La arquitectura institucional de género es indispensable para mejorar la calidad de vida de las mujeres.
Cuando hablamos de arquitectura institucional de género nos referimos específicamente a las coordinaciones, enlaces, secretarías y, en el caso del gobierno nacional, al antiguo Viceministerio de las Mujeres.
Hoy, sin esa instancia clara, no es evidente cuál es el organismo responsable.
Más allá de su importancia, que para el país ha parecido más simbólica que incidente, la realidad es clara: se necesitan estas estructuras al interior de los gobiernos para mejorar la calidad de vida de las mujeres.
Y es que, según el Indicador de Desigualdad de Género del PNUD, en los países más igualitarios con mayores índices de igualdad para las mujeres —Dinamarca, Noruega y Suiza—, existe una robustez institucional a través de las instancias encargadas al interior de los esos y otros gobiernos de para implementar las políticas públicas para encaminadas a impactar la vida de las mujeres.

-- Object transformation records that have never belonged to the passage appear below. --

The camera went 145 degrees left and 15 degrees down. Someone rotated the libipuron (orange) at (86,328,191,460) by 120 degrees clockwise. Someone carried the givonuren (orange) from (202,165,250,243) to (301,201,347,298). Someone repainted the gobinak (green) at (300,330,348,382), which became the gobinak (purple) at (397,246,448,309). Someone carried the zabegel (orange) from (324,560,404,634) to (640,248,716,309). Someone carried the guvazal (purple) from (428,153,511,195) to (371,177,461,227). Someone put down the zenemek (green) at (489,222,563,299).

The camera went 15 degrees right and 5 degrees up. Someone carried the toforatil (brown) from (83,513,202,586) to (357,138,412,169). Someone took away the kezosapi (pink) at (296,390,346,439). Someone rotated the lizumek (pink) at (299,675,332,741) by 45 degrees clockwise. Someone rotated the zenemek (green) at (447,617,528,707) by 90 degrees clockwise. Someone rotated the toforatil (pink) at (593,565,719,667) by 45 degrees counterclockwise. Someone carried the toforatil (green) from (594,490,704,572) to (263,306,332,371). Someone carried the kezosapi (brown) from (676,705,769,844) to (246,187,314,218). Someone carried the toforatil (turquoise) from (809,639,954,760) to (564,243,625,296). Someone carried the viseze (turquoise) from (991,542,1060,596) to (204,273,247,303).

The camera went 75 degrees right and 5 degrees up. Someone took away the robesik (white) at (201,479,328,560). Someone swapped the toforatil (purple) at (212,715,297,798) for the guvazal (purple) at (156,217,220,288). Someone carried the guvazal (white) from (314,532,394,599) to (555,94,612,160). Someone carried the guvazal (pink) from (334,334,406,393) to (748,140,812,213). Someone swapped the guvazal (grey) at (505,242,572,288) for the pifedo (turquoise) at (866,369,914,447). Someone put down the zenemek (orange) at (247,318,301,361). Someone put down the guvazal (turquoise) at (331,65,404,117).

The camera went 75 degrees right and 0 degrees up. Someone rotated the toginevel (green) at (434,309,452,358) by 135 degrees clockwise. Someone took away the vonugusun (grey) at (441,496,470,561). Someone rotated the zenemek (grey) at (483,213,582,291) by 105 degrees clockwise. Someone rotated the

Es así como en estos países, especialmente los nórdicos, se destacan por indicadores de baja mortalidad materna, altas tasas de educación secundaria en mujeres, buena representación femenina en parlamentos y una alta participación laboral.
En Colombia, menos del 30% de los departamentos y municipios cuentan con una estructura fortalecida al interior de los gobiernos regionales y locales, lo que incide de forma directa en la situación de desigualdad que atravesamos las mujeres en el país.
La existencia de los mecanismos institucionales de género en el país debe dejar de ser simbólica y debe convertirse en una herramienta incidente y efectiva.
Aún estamos a tiempo para unirnos las mujeres desde las regiones y buscar mayor rigurosidad, fortaleza y acciones contundentes para generar más y mejores oportunidades para todas.